The invention also discloses a computer readable storage medium and an electronic device. A computer-readable storage medium, on which a computer program is stored which, when being executed by a processor, carries out the method for character grouping based on word distance word chains as set forth above. An electronic device comprising a memory, a processor and a computer program stored on the memory, the processor, when executing the computer program, implementing the character grouping method based on word distance word chains as described above.

Claims

1. A character grouping method based on word distance word chains is characterized in that: the method comprises the following steps:

traversing the corpus, counting the frequency of N characters to be grouped, segmenting all texts in the corpus, and calculating the probability of each word according to the frequency of the words formed by the N characters

；

Repeating the following steps according to the word frequency from high to low until all the characters are grouped;

Middle grouped character c _i And:

in the formula (I), the compound is shown in the specification,

to contain character c and character c _i All the words of (a);

the word chain sum of all groups is normalized to obtain

；

With normalized word chain sum

2. The character grouping method based on the word distance word chain as claimed in claim 1, wherein: also comprises the following steps:

sorting the characters according to the character frequency, and calculating the characters c to k group to be distributed after sorting

Middle grouped character c _i The word distance sum of:

in the formula (I), the compound is shown in the specification,

as character c and character c _i I.e. after sorting by word frequency, character c and character c _i Subscript difference of (d);

the word distance sum of all groups is normalized to obtain

；

The weight of the character c to be assigned to the kth group is calculated according to the following formula:

in the formula (I), the compound is shown in the specification,

is a preset weight coefficient and is greater than or equal to 0,C is a grouped character set,

normalized standard deviation for the frequency of the grouped characters.

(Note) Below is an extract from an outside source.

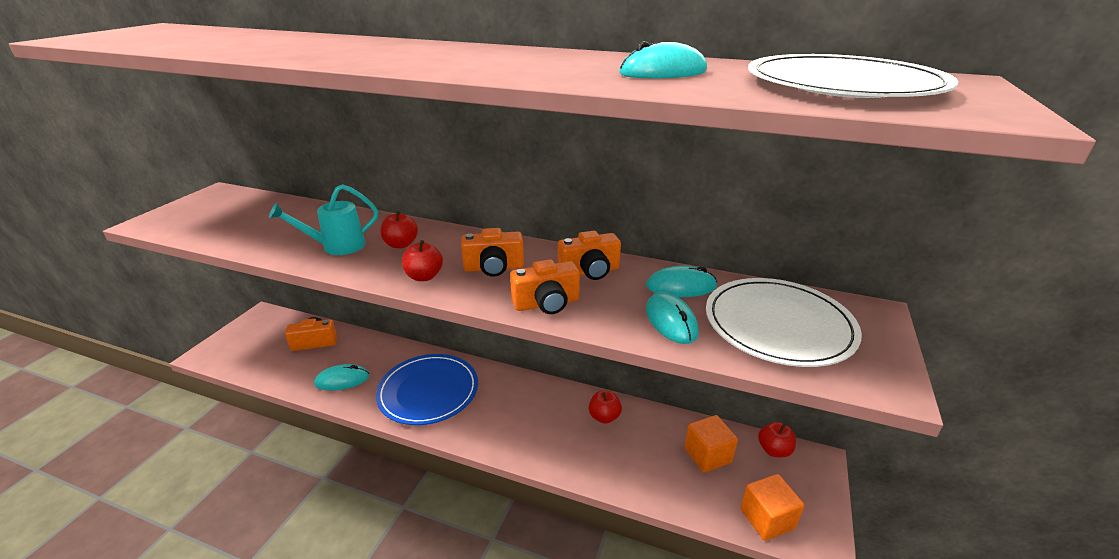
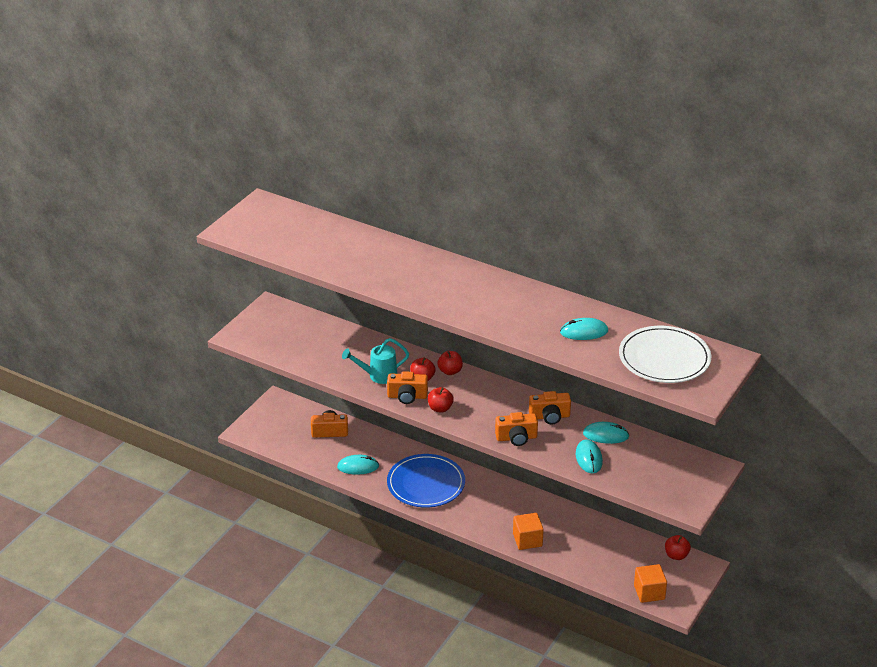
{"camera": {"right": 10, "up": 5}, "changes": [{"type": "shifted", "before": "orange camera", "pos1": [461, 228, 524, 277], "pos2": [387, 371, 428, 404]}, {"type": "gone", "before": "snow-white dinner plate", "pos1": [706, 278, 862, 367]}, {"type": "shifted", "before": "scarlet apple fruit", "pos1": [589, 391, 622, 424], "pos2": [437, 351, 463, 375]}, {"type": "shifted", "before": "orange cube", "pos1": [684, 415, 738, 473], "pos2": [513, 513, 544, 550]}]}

3. The character grouping method based on the word distance word chain as claimed in claim 1, wherein: also comprises the following steps:

Middle grouped character c _i The sum of the frequency differences:

in the formula (I), the compound is shown in the specification,

as character c and character c _i The difference in frequency of (a);

normalizing the frequency difference sum of all groups to obtain

；

in the formula (I), the compound is shown in the specification,

normalized to the standard deviation of the frequency of the grouped characters.

4. The character grouping method based on a word distance word chain as claimed in claim 1, wherein: also comprises the following steps:

Middle grouped character c _i Word distance of (c) and:

in the formula (I), the compound is shown in the specification,

is character c and character c _i The distance of (d);

and calculating the characters c to be allocated to the k group after the sorting

Middle grouped character c _i The sum of the frequency differences:

in the formula (I), the compound is shown in the specification,

as character c and character c _i The difference in frequency of (a);

normalizing the word distance sum and the frequency difference sum of all groups to obtain

、

；

in the formula (I), the compound is shown in the specification,

and

5. The character grouping method based on the word distance word chain as claimed in claim 4, wherein: said

And

all values of (1) are [0,10]。

6. A computer-readable storage medium characterized by: stored thereon a computer program which, when executed by a processor, implements the word distance word chain based character grouping method as claimed in any one of claims 1-5.

7. An electronic device, characterized in that: comprising a memory, a processor and a computer program stored on the memory, the processor, when executing the computer program, implementing the method for grouping characters based on a word distance word chain according to any of claims 1-5.